II. Das Bundesverwaltungsgericht hat erwogen:
1. Feststellungen:
Die BF1 und die BF2 sind Staatsangehörige von Somalia. Die BF1 stellte am 13.03.2015 einen Antrag auf internationalen Schutz in Österreich. Die BF2 wurde am XXXX im Bundesgebiet geboren. Für die BF2 wurde am 01.12.2016 ein Antrag auf internationalen Schutz in Österreich gestellt.
Die BF1 gehört dem Stamm der Isaaq an und hat in Somalia zuletzt in der Stadt Hargeysa gelebt. Die BF1 hat keine Schule besucht und zuletzt in einem Kiosk gearbeitet. Die BF2 ist noch nicht beschnitten.
Die BF1 ist strafrechtlich unbescholten.
Die BF1 und die BF2 sind in Österreich subsidiär schutzberechtigt. Die BF1 verfügt über eine befristete Aufenthaltsberechtigung bis zum 23.09.2018. Die BF2 verfügt über eine befristete Aufenthaltsberechtigung bis zum 30.12.2017.
Im gegenständlichen Fall liegt ein Familienverfahren iSd § 34 AsylG 2005 vor.
Es wird festgestellt, dass der minderjährigen Beschwerdeführerin (BF2) in Somalia mit maßgeblicher Wahrscheinlichkeit landesweit eine an ihre Zugehörigkeit zu einer bestimmten sozialen Gruppe anknüpfende aktuelle Verfolgung maßgeblicher Intensität in Form der Gefahr einer Genitalverstümmelung droht, wogegen sie vom somalischen Staat keinen effektiven Schutz erwarten kann. Aufgrund der landesweit üblichen Praxis der weiblichen Genitalverstümmelung kommt der minderjährigen Beschwerdeführerin auch keine innerstaatliche Fluchtalternative zu.

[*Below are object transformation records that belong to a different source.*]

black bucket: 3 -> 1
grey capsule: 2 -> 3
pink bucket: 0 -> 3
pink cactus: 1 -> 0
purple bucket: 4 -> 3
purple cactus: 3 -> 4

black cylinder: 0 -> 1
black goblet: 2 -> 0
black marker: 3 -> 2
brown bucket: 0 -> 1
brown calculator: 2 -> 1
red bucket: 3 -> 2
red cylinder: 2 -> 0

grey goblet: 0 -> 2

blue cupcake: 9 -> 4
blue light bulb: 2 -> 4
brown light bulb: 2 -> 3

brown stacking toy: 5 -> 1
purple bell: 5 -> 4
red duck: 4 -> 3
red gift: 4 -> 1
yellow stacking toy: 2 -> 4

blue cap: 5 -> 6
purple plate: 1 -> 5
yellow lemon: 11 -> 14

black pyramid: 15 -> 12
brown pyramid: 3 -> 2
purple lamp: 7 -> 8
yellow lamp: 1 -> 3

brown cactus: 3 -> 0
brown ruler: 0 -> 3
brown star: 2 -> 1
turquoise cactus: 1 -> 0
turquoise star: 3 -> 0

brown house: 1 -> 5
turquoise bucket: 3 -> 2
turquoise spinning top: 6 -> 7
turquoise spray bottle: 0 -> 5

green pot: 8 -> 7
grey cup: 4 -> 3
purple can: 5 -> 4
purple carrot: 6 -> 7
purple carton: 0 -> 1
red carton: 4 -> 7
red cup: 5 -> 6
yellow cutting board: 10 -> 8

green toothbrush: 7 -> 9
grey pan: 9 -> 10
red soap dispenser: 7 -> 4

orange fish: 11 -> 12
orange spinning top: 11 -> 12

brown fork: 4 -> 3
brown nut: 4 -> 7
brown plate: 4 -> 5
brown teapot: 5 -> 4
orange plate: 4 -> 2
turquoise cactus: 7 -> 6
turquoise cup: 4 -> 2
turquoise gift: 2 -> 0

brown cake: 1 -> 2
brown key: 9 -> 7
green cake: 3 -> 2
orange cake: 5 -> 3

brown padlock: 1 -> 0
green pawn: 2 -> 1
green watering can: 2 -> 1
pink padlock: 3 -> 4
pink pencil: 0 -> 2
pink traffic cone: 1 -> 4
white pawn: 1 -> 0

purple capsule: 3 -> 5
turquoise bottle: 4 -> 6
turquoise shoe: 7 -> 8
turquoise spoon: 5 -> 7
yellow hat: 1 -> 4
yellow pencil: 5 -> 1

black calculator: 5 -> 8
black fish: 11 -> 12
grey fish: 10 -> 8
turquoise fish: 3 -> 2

2. Relevante Länderberichte zur Situation in Somalia:
Bundesamt für Fremdenwesen und Asyl, Staatendokumentation, Länderinformationsblatt Somalia, 25.04.2016, Stand 13.02.2017, Auszüge:
1. Frauen/Kinder
Die aktuelle Verfassung betont in besonderer Weise die Rolle und die Menschenrechte von Frauen und Mädchen und die Verantwortung des Staates in dieser Hinsicht. Tatsächlich ist deren Lage jedoch weiterhin besonders prekär. Frauen und Mädchen bleiben den besonderen Gefahren der Vergewaltigung, Verschleppung und der systematischen sexuellen Versklavung ausgesetzt. Wirksamer Schutz gegen solche Übergriffe, insbesondere in den Lagern der Binnenvertriebenen, ist mangels staatlicher Autorität bisher nicht gewährleistet (AA 1.12.2015).
Quellen:
- AA - Auswärtiges Amt (1.12.2015): Bericht über die asyl- und abschieberelevante Lage in der Bundesrepublik Somalia
1.1. Weibliche Genitalverstümmelung (FGM)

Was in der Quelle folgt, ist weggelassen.